In [1]:
import pandas as pd
from sklearn.decomposition import NMF
import numpy as np

In [4]:
# Calculate the rmse using a modified version of the week 3 function
def rmse(pred, real):
    pred[np.isnan(pred)]=3 #In case there is nan values in prediction, it will impute to 3.
    return np.sqrt(((real-pred)**2).mean())

In [2]:
# First import all the data
MV_users = pd.read_csv('data/users.csv')
MV_movies = pd.read_csv('data/movies.csv')
train = pd.read_csv('data/train.csv')
test = pd.read_csv('data/test.csv')

In [7]:
# lets see how many null values there are if I make a table of user ID's as rows and movie IDs as columns
ratings_by_user_df = train.pivot(index='uID', columns='mID', values='rating')
print('there are', sum(ratings_by_user_df.isna().sum()), 'null values.')
# thats a lot of null values. Lets fill them with the average rating
ratings_by_user_df = ratings_by_user_df.fillna(value = 0)
# check it worked
print('there are now', sum(ratings_by_user_df.isna().sum()), 'null values.')

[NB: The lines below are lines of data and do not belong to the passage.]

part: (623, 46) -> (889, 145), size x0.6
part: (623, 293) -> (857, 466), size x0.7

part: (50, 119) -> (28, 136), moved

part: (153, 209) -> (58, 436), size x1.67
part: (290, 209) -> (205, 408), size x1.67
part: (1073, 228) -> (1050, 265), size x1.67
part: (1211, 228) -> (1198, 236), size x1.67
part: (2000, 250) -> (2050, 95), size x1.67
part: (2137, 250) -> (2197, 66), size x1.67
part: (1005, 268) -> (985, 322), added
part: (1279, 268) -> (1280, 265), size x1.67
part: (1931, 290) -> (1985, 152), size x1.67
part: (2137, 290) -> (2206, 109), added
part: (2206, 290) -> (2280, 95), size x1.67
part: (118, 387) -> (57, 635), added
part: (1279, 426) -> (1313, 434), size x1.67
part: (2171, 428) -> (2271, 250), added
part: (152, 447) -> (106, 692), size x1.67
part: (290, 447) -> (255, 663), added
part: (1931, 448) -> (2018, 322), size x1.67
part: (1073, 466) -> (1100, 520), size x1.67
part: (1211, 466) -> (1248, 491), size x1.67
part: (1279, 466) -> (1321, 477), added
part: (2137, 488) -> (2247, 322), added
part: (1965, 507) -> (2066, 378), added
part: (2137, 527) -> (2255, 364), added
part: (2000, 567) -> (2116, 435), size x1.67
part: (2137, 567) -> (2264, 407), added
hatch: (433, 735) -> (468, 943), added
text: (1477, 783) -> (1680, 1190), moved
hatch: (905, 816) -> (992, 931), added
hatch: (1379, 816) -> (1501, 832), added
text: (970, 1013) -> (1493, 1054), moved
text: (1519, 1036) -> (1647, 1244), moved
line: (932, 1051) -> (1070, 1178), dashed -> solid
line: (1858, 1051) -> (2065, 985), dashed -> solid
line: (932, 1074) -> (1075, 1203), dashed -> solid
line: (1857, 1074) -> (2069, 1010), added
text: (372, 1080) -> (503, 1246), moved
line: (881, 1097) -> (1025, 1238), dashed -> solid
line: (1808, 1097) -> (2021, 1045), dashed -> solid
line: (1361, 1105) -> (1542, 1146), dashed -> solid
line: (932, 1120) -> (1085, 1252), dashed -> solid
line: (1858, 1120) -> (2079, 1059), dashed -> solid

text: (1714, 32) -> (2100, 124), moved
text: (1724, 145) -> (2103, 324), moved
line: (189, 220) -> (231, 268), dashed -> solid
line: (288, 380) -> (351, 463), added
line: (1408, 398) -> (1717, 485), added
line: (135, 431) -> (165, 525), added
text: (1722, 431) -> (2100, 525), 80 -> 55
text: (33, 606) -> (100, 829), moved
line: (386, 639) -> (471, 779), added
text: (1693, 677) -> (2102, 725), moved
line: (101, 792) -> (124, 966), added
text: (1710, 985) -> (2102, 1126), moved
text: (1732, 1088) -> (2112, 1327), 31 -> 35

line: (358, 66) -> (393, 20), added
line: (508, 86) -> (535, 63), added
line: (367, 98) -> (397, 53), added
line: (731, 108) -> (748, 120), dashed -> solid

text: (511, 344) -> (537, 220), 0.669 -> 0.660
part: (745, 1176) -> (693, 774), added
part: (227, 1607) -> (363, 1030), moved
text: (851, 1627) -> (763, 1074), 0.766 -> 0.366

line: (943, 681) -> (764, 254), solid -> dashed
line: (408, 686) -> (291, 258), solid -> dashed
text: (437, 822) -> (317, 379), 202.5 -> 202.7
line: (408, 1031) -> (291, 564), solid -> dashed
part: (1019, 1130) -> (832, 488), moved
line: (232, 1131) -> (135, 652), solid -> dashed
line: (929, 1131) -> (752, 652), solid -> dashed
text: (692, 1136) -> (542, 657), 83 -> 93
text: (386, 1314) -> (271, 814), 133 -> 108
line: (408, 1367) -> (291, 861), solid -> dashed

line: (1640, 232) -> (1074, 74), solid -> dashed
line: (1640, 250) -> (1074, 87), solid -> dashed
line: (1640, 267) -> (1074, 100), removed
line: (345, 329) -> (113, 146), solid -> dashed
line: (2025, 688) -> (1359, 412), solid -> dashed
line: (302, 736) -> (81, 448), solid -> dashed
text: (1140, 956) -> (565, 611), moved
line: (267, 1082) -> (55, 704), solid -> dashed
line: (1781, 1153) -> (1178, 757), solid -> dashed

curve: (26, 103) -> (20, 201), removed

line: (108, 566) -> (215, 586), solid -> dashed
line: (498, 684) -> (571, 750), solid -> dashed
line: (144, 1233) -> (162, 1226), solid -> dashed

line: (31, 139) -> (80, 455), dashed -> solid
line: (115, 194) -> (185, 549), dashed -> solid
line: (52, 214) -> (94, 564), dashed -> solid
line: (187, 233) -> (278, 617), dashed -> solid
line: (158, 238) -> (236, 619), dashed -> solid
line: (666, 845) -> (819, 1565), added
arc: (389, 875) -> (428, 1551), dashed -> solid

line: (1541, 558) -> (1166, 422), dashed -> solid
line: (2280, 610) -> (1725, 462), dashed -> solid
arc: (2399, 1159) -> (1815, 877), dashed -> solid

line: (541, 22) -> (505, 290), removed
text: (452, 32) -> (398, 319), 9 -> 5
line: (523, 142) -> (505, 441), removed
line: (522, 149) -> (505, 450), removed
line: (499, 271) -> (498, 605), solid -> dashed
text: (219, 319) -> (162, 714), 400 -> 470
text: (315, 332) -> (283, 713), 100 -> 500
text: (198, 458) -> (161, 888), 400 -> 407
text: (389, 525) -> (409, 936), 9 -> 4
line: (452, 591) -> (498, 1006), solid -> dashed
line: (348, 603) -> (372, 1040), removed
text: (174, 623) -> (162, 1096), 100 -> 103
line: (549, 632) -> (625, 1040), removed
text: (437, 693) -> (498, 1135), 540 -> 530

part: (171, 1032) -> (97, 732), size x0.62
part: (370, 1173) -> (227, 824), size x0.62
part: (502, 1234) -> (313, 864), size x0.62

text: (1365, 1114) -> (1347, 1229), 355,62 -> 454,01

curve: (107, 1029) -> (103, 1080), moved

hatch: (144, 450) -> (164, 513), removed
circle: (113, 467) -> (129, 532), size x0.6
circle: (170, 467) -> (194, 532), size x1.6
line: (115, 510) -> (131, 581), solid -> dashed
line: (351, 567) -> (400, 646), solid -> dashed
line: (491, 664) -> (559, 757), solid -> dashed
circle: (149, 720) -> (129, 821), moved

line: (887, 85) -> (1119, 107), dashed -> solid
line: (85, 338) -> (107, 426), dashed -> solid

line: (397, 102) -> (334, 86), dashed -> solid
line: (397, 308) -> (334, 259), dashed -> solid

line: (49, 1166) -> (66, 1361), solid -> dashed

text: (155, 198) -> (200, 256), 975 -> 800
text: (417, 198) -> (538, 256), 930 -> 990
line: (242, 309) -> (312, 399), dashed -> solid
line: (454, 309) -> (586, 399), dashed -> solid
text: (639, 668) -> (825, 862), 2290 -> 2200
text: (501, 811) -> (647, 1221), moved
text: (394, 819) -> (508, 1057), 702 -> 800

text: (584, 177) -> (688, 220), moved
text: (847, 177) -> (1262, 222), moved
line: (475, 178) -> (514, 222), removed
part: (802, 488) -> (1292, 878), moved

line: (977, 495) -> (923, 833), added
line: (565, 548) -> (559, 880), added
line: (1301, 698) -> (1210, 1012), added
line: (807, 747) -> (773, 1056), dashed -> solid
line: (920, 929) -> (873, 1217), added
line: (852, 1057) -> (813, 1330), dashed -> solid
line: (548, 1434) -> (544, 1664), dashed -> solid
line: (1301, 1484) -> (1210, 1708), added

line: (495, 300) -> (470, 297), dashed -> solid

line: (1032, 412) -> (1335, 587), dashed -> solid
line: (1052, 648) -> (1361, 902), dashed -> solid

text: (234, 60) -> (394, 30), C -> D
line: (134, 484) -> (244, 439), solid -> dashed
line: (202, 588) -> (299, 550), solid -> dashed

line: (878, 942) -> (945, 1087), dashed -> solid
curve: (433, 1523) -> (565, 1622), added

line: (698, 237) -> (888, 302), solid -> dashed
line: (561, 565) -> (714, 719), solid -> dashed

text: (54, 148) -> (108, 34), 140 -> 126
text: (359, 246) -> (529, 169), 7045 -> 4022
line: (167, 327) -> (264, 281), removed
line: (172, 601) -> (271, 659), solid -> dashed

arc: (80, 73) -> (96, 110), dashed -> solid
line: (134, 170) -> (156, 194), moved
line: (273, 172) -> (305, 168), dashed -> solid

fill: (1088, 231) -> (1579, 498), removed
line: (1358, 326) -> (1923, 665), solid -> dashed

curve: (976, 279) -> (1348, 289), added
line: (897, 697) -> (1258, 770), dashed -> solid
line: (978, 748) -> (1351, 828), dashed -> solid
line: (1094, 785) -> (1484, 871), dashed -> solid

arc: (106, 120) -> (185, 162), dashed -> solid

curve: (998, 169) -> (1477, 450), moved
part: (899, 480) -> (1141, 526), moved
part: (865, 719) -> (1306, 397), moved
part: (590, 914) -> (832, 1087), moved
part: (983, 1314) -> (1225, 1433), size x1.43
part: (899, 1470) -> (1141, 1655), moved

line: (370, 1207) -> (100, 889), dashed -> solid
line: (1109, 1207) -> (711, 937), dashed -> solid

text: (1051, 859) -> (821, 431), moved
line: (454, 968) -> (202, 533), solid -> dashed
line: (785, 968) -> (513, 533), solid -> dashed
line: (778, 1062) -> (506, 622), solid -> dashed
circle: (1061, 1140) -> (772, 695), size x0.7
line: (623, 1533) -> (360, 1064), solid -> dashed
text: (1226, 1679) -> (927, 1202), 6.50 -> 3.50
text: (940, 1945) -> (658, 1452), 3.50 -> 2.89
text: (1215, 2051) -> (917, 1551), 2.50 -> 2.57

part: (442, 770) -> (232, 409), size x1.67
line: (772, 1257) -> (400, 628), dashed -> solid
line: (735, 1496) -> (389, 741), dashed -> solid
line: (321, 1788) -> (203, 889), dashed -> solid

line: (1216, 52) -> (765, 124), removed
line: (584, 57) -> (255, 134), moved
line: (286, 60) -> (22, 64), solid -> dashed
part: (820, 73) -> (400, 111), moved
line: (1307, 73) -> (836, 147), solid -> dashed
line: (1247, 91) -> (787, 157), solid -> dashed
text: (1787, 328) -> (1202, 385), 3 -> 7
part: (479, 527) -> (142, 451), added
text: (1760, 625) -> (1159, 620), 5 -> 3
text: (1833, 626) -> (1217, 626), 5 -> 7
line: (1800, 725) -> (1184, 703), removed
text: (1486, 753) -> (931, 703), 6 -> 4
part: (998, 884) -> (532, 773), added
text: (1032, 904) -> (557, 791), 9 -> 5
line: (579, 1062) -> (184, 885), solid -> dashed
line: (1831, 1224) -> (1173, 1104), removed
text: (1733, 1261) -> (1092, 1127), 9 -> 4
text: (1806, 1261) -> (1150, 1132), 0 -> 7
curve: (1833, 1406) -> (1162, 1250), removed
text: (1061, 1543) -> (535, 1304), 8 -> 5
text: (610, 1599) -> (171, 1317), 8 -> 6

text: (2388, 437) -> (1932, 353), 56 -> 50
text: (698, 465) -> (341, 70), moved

there are 21430414 null values.
there are now 0 null values.


In [4]:
# lets run it through NMF
nmf = NMF(n_components=5, random_state=0,)
w1 = nmf.fit_transform(ratings_by_user_df)
h1 = nmf.components_

In [5]:
# mutiply the matrixes to get a prediction
pred = np.matmul(w1, h1)
# turn it in to a dataframe
df_pred = pd.DataFrame(data = pred, index = ratings_by_user_df.index.values, columns = ratings_by_user_df.columns.values) 
# assign a columns for user id
df_pred['uID'] = df_pred.index.values
# use melt to change it from wide to long format
df_pred_long = pd.melt(df_pred, id_vars=['uID'], var_name='mID', value_name='predicted_rating')
# merge it ith the actual ratings
df_pred_vs_test = df_pred_long.merge(test, on=['uID', 'mID'])
df_pred_vs_test

Unnamed: 0,uID,mID,predicted_rating,rating
0,6,1,0.548484,4
1,8,1,0.935704,4
2,21,1,0.141737,3
3,23,1,1.976801,4
4,26,1,1.890181,3
...,...,...,...,...
300001,5333,3952,0.893497,4
300002,5359,3952,0.714152,5
300003,5682,3952,0.739560,3
300004,5812,3952,0.783215,4


In [6]:
rmse(df_pred_vs_test.predicted_rating.to_numpy(), df_pred_vs_test.rating.to_numpy())

2.9914125525829425

In [5]:
# fill the values with 3 insted of 0
ratings_by_user_df = train.pivot(index='uID', columns='mID', values='rating')
ratings_by_user_df = ratings_by_user_df.fillna(value = 3)
# rerun nmf
nmf = NMF(n_components=5, random_state=0,)
w1 = nmf.fit_transform(ratings_by_user_df)
h1 = nmf.components_
pred = np.matmul(w1, h1)

# recalculate the rmse
df_pred = pd.DataFrame(data = pred, index = ratings_by_user_df.index.values, columns = ratings_by_user_df.columns.values) 
df_pred['uID'] = df_pred.index.values
df_pred_long = pd.melt(df_pred, id_vars=['uID'], var_name='mID', value_name='predicted_rating')
df_pred_vs_test = df_pred_long.merge(test, on=['uID', 'mID'])
rmse(df_pred_vs_test.predicted_rating.to_numpy(), df_pred_vs_test.rating.to_numpy())

1.144331431727138